With a new semester in tow, UP Diliman students and multisectoral groups urged the UP community to fight against the anti-people policies of the Duterte administration in a series of protests held yesterday.

“Nakabilin sa ating mga kabataan ang paglaban sa pamamasista ng rehimeng Duterte. Kasama natin ang mga maralita, kasama natin ang iba’t ibang sektor,” Student Regent Shari Oliquino said.

Progressive youth groups expressed their support for the UP community— vendors, jeepney drivers, and personnel— in light of the recent implementation of the Tax Reform for Acceleration and Inclusion (TRAIN) law.

The TRAIN Law increases take-home pay of employees, cutting off tax reductions for those whose annual income amounts to P250,000. However, the prices of basic commodities are set to inflate, particularly petroleum and sugar-based products. In addition, not everyone with income lower than P250,000 will benefit from the TRAIN law because most of them are minimum wage earners.

While not getting increased take home pay, they [the poor] will have to endure price hikes as a direct or indirect effect of higher consumption taxes,” stated think tank IBON Foundation.

The protests also condemned the Security and Exchange Commission’s (SEC) closure order of Rappler. Inc, wherein the online news organization is accused of violating the Constitution which mandates local media to be owned by Filipinos.

UP College of Mass Communication Student Council (CMCSC) chairperson Mikko Ringia compared this with Marcos’ martial law era, wherein major news outfits were forced to shut down due to the dictatorship.

“Ang atake sa mga peryodista ay atake sa demokrasya, atake sa mga mamamayan,” Ringia said.
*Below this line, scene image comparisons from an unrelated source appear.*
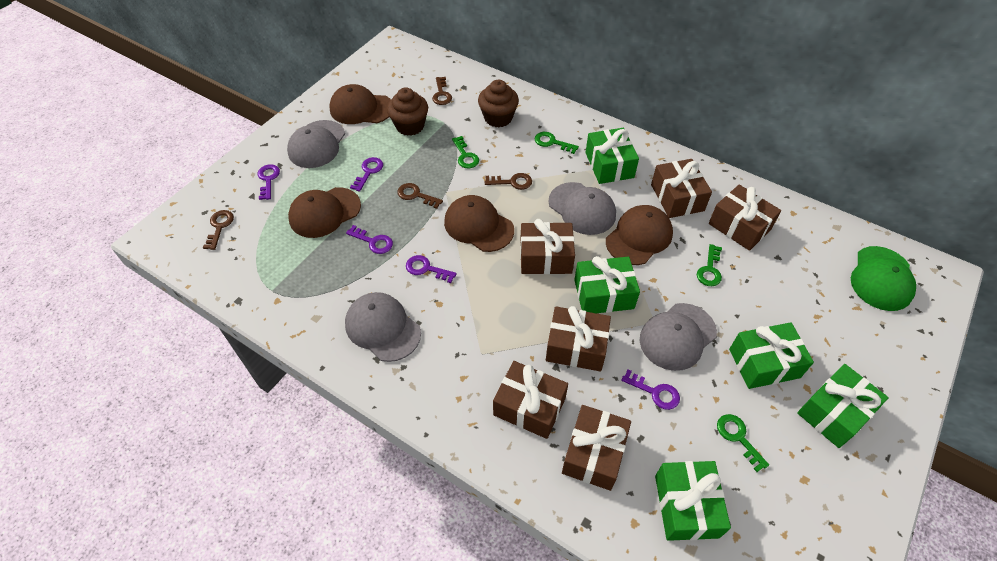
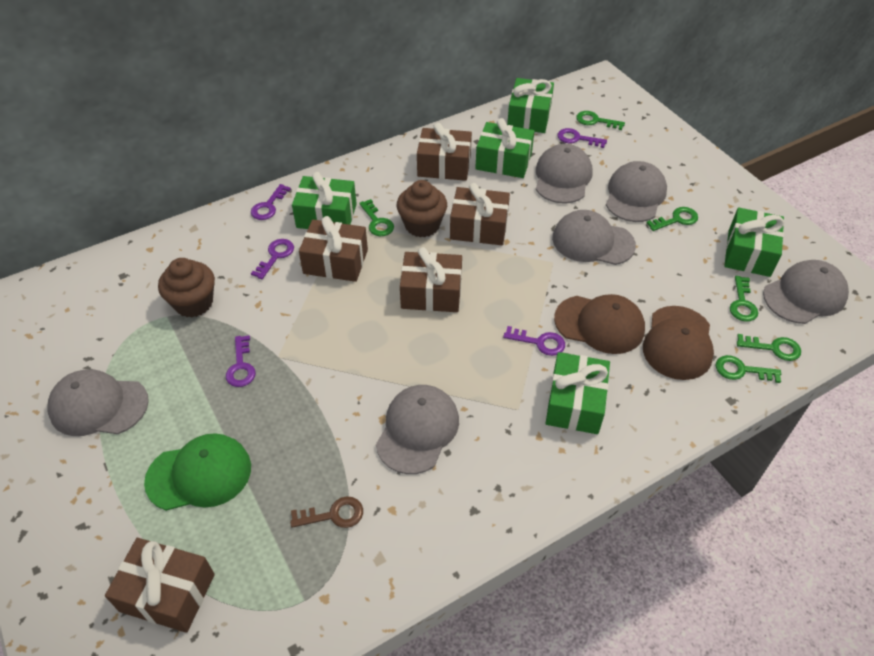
brown cap: 4 -> 2
brown gift: 6 -> 5
brown key: 4 -> 1
green key: 4 -> 6
grey cap: 4 -> 6

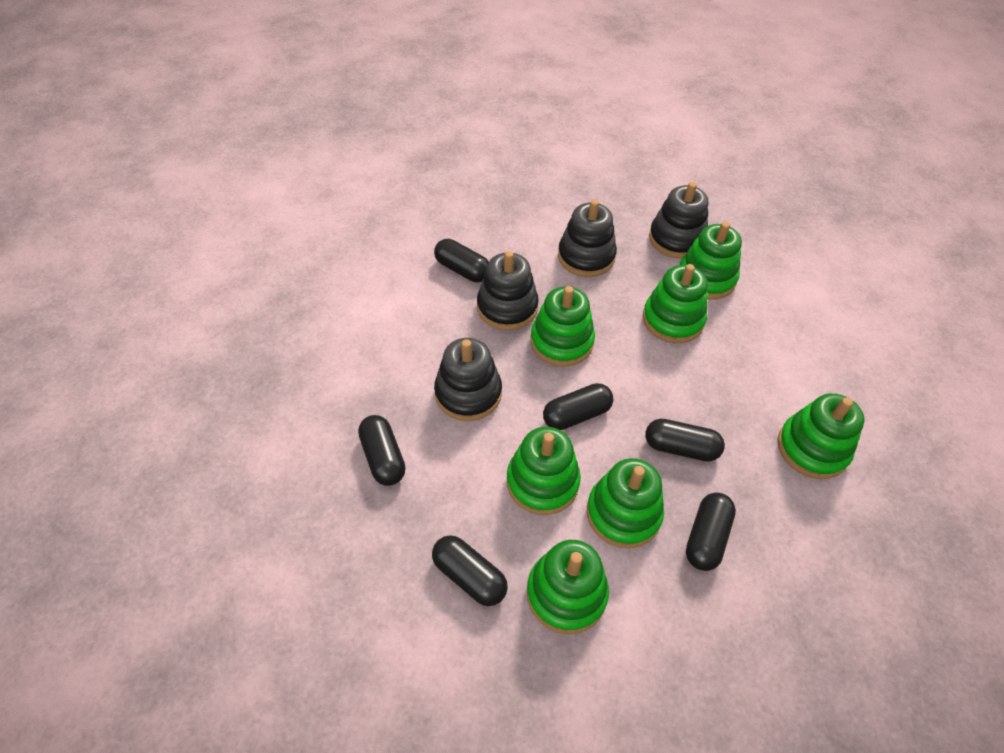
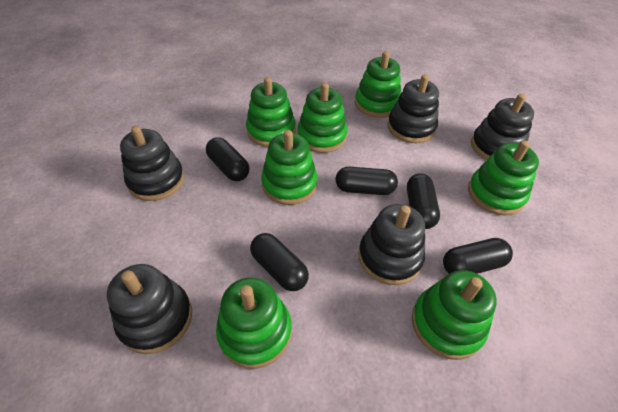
black capsule: 6 -> 5
black stacking toy: 4 -> 5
He encouraged media practitioners to be one with the masses’ fight for democratic rights.

Union of Journalists of the Philippines – UP (UP) chairperson Mark Kevin Reginio emphasized this plea, saying that the recent turn of events are manifestations of the state’s refusal to side with its people.

Students carried over the protest to Village B and C, where they joined the local community in calling for the  junking of the tax reform law.